If you’re not progressing, you’re regressing; so, keep moving forward.

GetPocket article from Jan. 12, 2020 titled, “Elon Musk Gave Some Brilliant Career Advice. Here It Is in One Sentence

“What rubbish!” I imagine myself saying in my most British accent! Sometimes all we can do is wake up and face another day and continue to beat ourselves up over our slide into decadent fatness, and you want me to show progress?!

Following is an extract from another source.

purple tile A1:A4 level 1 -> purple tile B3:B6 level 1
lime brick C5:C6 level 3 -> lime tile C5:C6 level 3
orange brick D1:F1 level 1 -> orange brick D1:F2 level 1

Elon Musk Does Not Operate In Our Reality

How would you like to be handed $165 million cash on your 31st birthday? That’s what Elon Musk received for selling out to eBay in 2002. So let’s just start there – People with $165 million in the bank play by a different set of rules – they have options, nannies, a legion of lawyers at their disposal, time for yoga, a yard with trees, and enough money to last many, many lifetimes for them and their abhorrible heirs. No wonder that someone without a care in the world beyond their own ego inspires something as dumb as: “If you’re not progressing, you’re regressing; so, keep moving forward.” If your only hurdle upon waking up in your plush luxury home, green pastures beckoning before you, is to ask, “Should I make progress?”, then the answer is obvious: “Yes, I’ll choose progress.” But for the rest of us out here struggling to do 10 minutes of uninterrupted yoga while their son is watching the most horrible humans do criminal-worthy stunts on Youtube and while their 2-year-old is occupied with a pen and paper and hopefully not drawing on the piano…it’s a completely different set of questions before us.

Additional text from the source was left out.